Skip to content

Latest commit

 

History

History
56 lines (49 loc) · 2.09 KB

File metadata and controls

56 lines (49 loc) · 2.09 KB

Proximity for Relevance

Although proximity queries are useful, the fact that they require all terms to be present can make them overly strict. It’s the same issue that we discussed in [match-precision] in [full-text-search]: if six out of seven terms match, a document is probably relevant enough to be worth showing to the user, but the match_phrase query would exclude it.

Instead of using proximity matching as an absolute requirement, we can use it as a signal—as one of potentially many queries, each of which contributes to the overall score for each document (see [most-fields]).

The fact that we want to add together the scores from multiple queries implies that we should combine them by using the bool query.

We can use a simple match query as a must clause. This is the query that will determine which documents are included in our result set. We can trim the long tail with the minimum_should_match parameter. Then we can add other, more specific queries as should clauses.
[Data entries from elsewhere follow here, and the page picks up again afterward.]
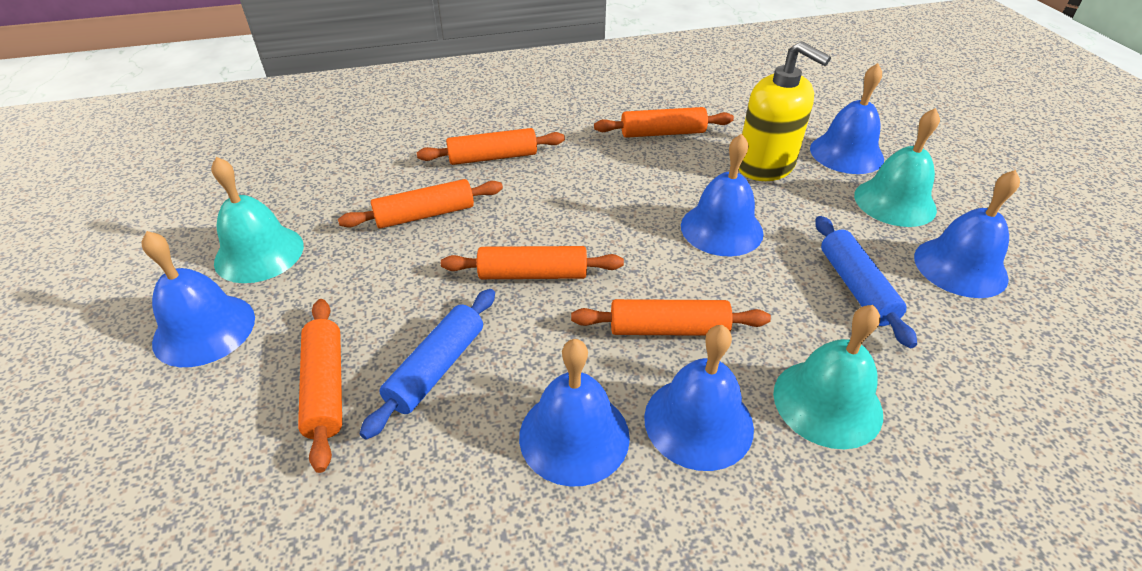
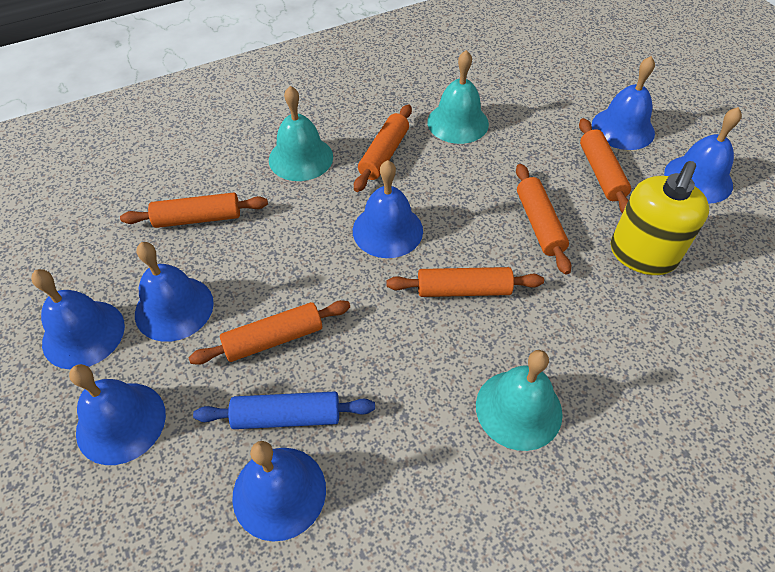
blue bell: 6 -> 7
blue rolling pin: 2 -> 1

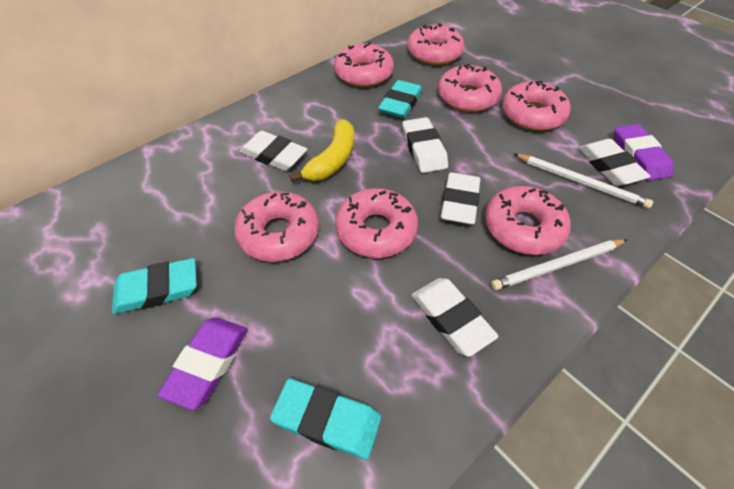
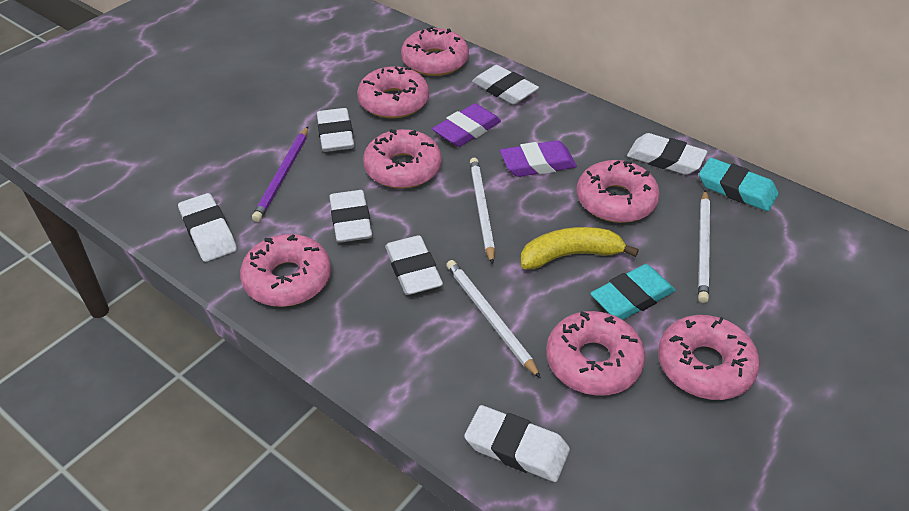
purple pencil: 0 -> 1
turquoise eraser: 3 -> 2
white eraser: 5 -> 7
white pencil: 2 -> 3

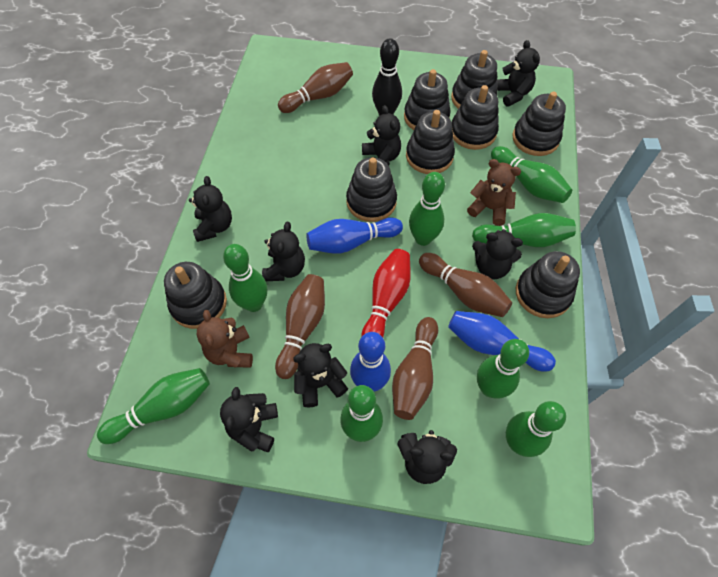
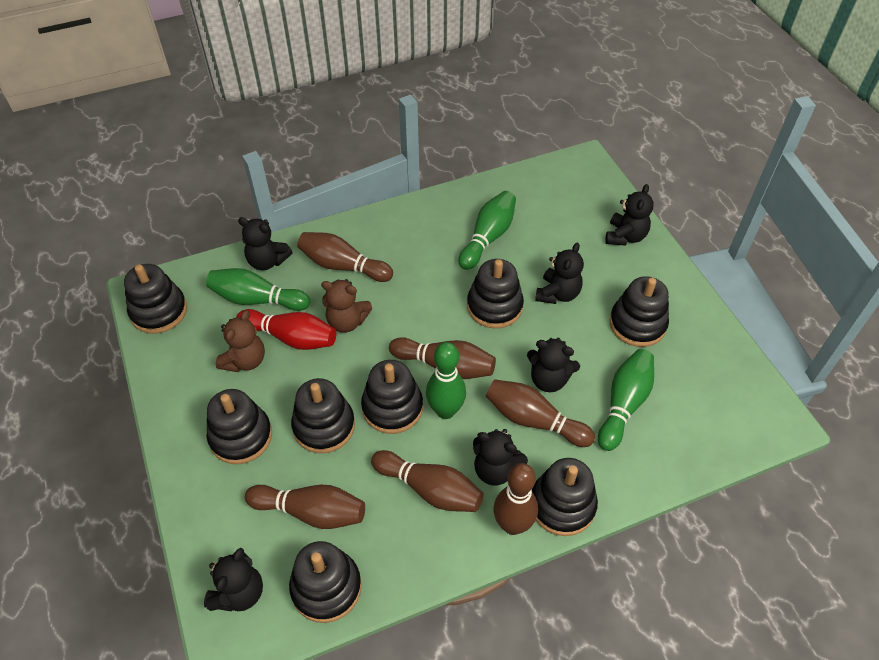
black bowling pin: 1 -> 0
black teddy bear: 8 -> 6
blue bowling pin: 3 -> 0
brown bowling pin: 4 -> 6
green bowling pin: 8 -> 4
Every one that matches will increase the relevance of the matching docs.

GET /my_index/my_type/_search
{
  "query": {
    "bool": {
      "must": {
        "match": { (1)
          "title": {
            "query":                "quick brown fox",
            "minimum_should_match": "30%"
          }
        }
      },
      "should": {
        "match_phrase": { (2)
          "title": {
            "query": "quick brown fox",
            "slop":  50
          }
        }
      }
    }
  }
}
  1. The must clause includes or excludes documents from the result set.

  2. The should clause increases the relevance score of those documents that match.

We could, of course, include other queries in the should clause, where each query targets a specific aspect of relevance.